In one April day, nine Bravo Troop soldiers would be wiped out in a single attack.

Bravo's first fatality on Nov. 16, 2006, was Matt's best friend, Capt. John "Ryan" Dennison, who was shot to death by insurgents.

After the Army officially notified next-of-kin about a soldier's death, Bana Miller had to inform other families in Bravo Troop about the loss of life — calls known as red-line message.

"The first that I made I was breaking down," she says. Co-workers drove her home.

Back home in Bryn Mawr that Thanksgiving, her family saw her react to news reports of casualties. "I mean she was shaking, physically shaking immediately after the news segment," recalls her younger brother, Hume Najdawi.

An 'overwhelming' situation

By Christmas 2006, as casualties mounted, wives were calling Miller demanding that husbands be sent home. One threatened to — and finally did — go to a local television station to complain. Another said she might miscarry and would have herself committed if her husband did not return.

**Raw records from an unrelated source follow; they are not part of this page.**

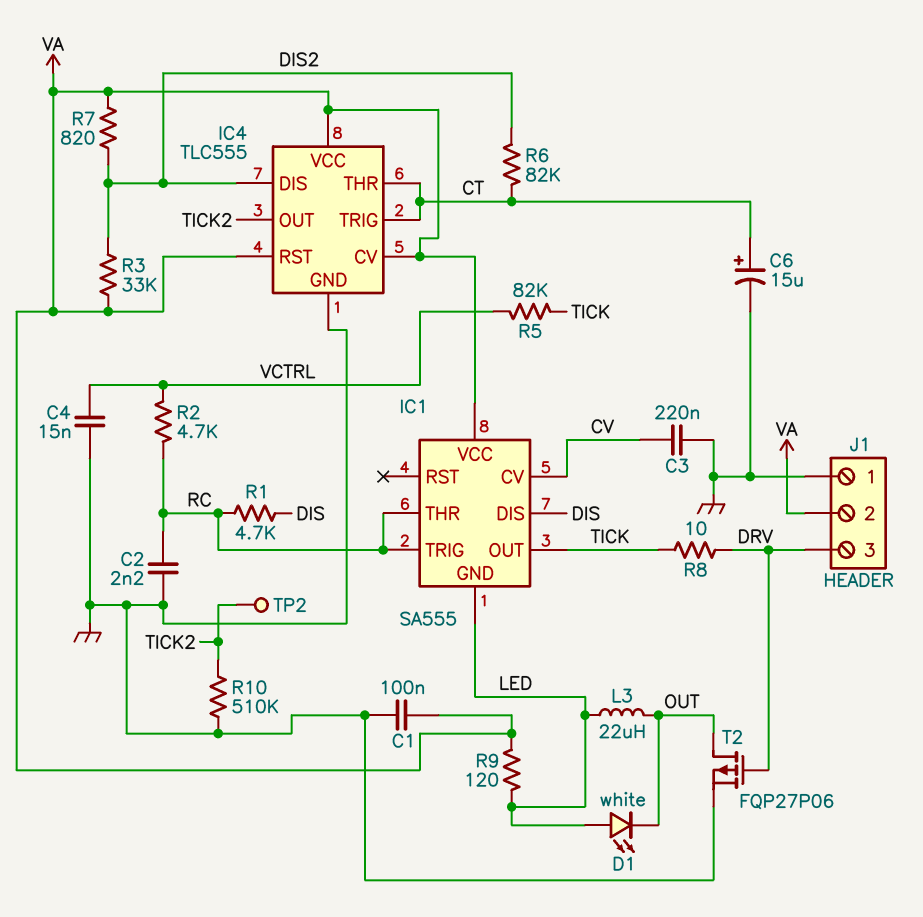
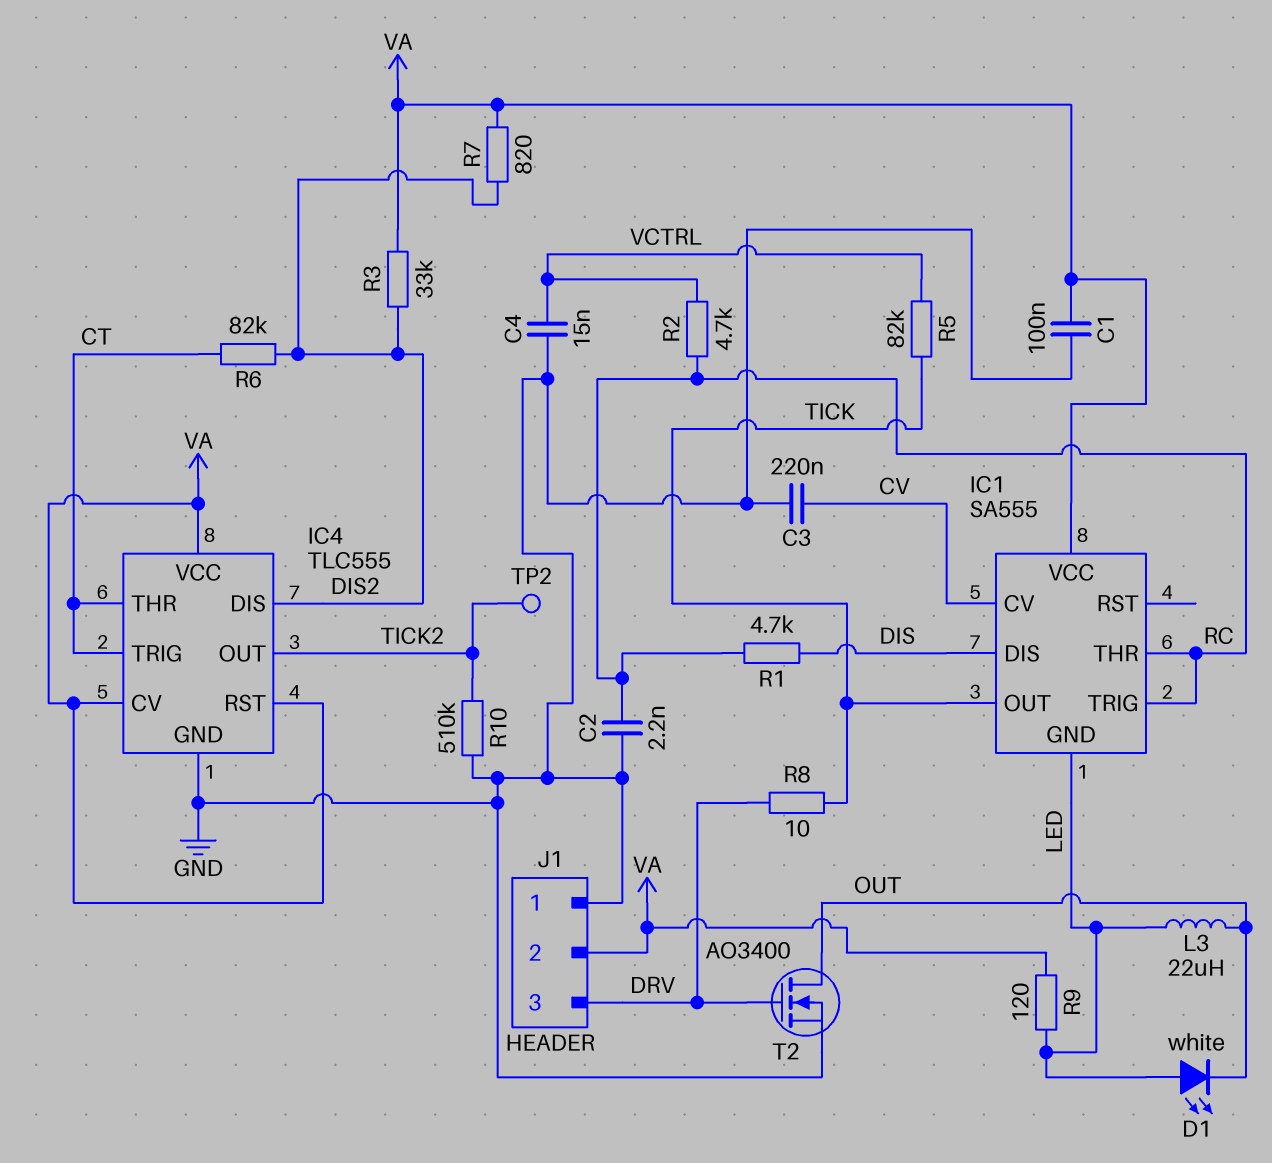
C6: 15uF (plus CT, minus GND) -> none
T2: PMOS FQP27P06 (G DRV, D OUT, S GND) -> NMOS AO3400 (G DRV, D OUT, S GND)

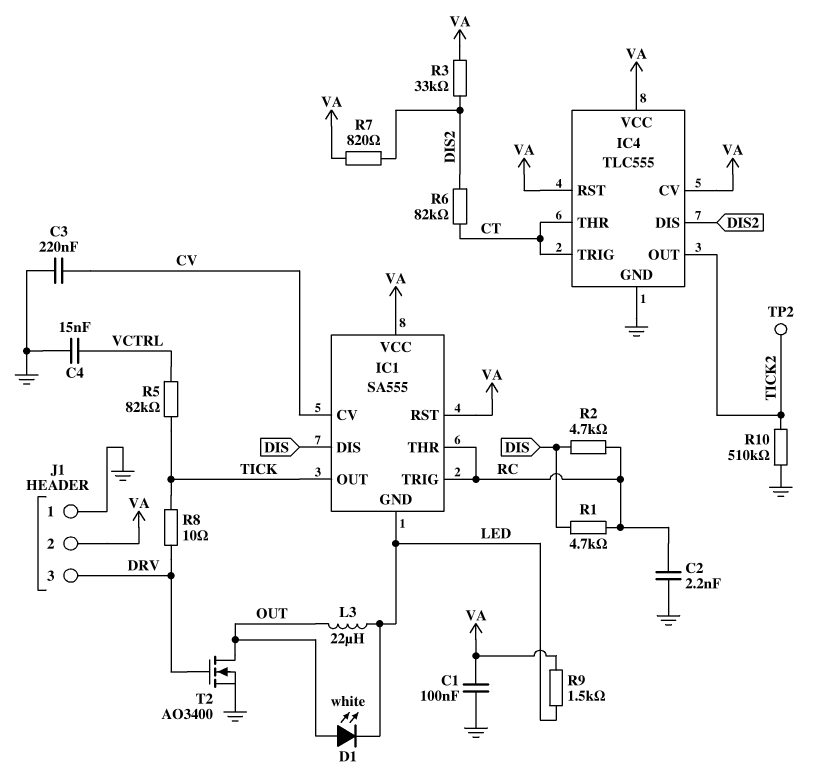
D1: LED white (A LED, K OUT) -> LED white (A OUT, K LED)
IC1 pin RST: none -> VA
R2: 4.7k (RC, VCTRL) -> 4.7k (DIS, RC)
R9: 120 (LED, VA) -> 1.5k (LED, VA)

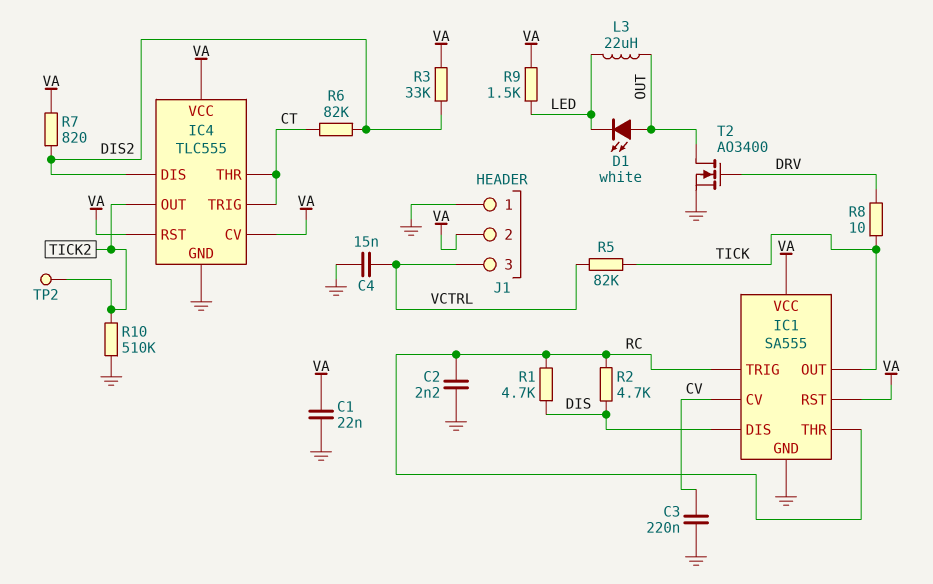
C1: 100nF (GND, VA) -> 22nF (GND, VA)
IC1 pin GND: LED -> GND
J1 pin 3: DRV -> VCTRL

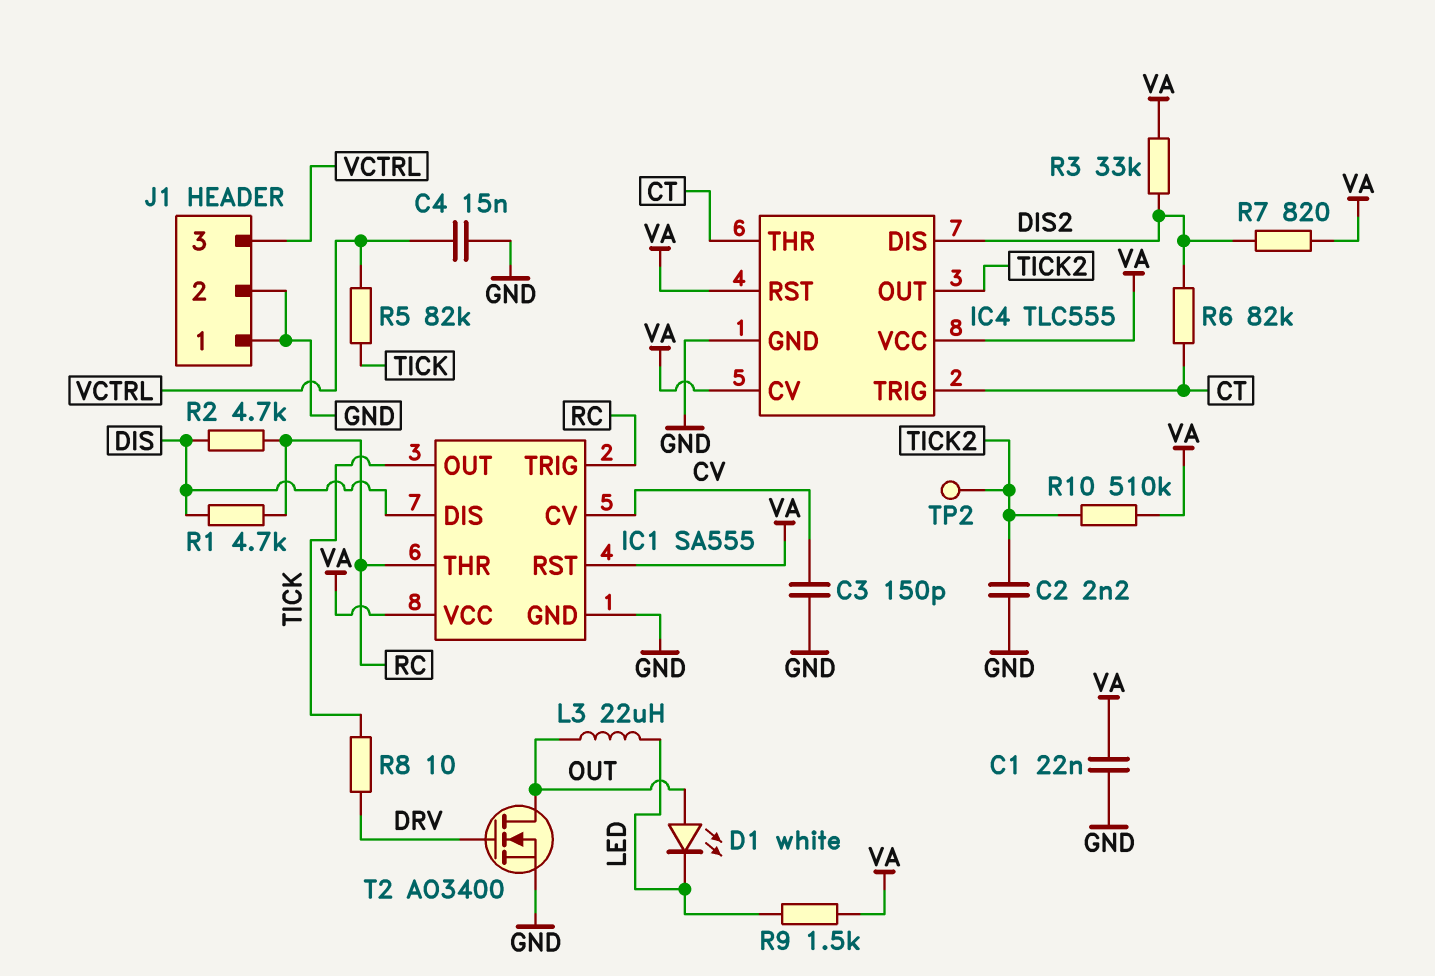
C2: 2.2nF (GND, RC) -> 2.2nF (GND, TICK2)
C3: 220nF (CV, GND) -> 150pF (CV, GND)
J1 pin 2: VA -> GND
R10: 510k (GND, TICK2) -> 510k (TICK2, VA)

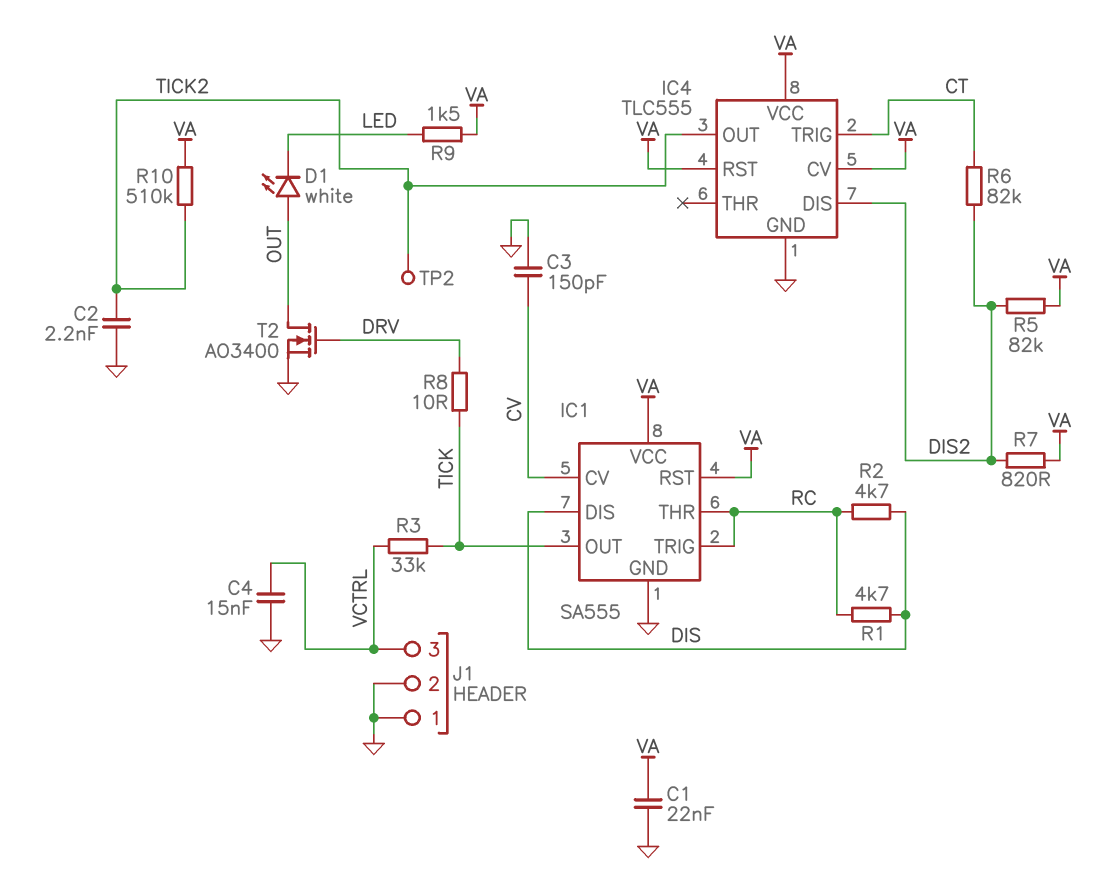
IC4 pin THR: CT -> none
L3: 22uH (LED, OUT) -> none
R3: 33k (DIS2, VA) -> 33k (TICK, VCTRL)
R5: 82k (TICK, VCTRL) -> 82k (DIS2, VA)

"I tried to talk her through it," Miller says. "There was only so much that I could do."

With each news story about attacks, Miller was flooded with calls.

"They were all these people who are demanding and hysterical," she recalls. "It's understandable because people just want information, and they're not getting it."

Meanwhile, her job and her volunteer work collided.

"I tried to make the balance as best I could," she said. "But at the same time — when you have somebody crying on the phone, or a lot of times I was a mother's only contact for information about her son — it was a definite balancing act."

Miller says she was too close to the problem to find fault with it.

"I could never sit back and get perspective," she says. "I certainly wasn't the only FRG leader going through it. I never stopped to question it."

Friends saw mounting strain.

"She was tired, stressed out and worried the whole time," recalls former Syracuse classmate and close friend Robin Nathan of Atlanta. "She had to keep it together because she had all these people depending on her."

Miller worked the phones delivering red-line messages. Four squadron paratroopers were killed on March 25, 2007; four on April 7.

"It's not a job that I wanted to do. I didn't want to be calling and saying, 'I'm sorry, there's been another casualty,' " she says.

One family called back, railing for 15 minutes that Miller had ruined their Easter with such news.

"I just let them say it," she says.

Others praised her for helping them feel connected to their soldier. Miller was learning she had a way with people.

Across continents, Matt and Bana Miller comforted each other by satellite phone, sometimes just listening to the other's breathing, not saying a word. "We just both needed the other person," Matt says.

He says her job was made more difficult because problems at home can have ripple effects on the war front. "Any break in teamwork or frustrations between people back home just caused almost a mirror effect" in Iraq, he says.

Last April was especially difficult. A suicide truck driver detonated his explosive-laden vehicle outside a compound in the village of As Sadah, killing nine Bravo soldiers. It took three days for the Army to reach all nine families for formal notification. Meanwhile, other families lived in terror that someone would come knocking, and they hounded Miller for news.

"That was completely overwhelming," she says.

Families of two dead soldiers lived near Fort Bragg, and Miller worked with other volunteers to coordinate meals, housekeeping or funerals.

"I was up until 2 a.m. every morning," she says. "After work, I would go straight to families' houses and just sit with them."

Death became so second nature that Miller's last red-line messages were delivered with no emotion at all. "I hated that," she says. "I never wanted to be calloused."

In the end, Miller says, she felt overwhelmed and somewhat resentful that the Army had taken over her life for a year.

She also learned something about herself. "I love counseling," she says. "I'm actually going back to get my master's in counseling."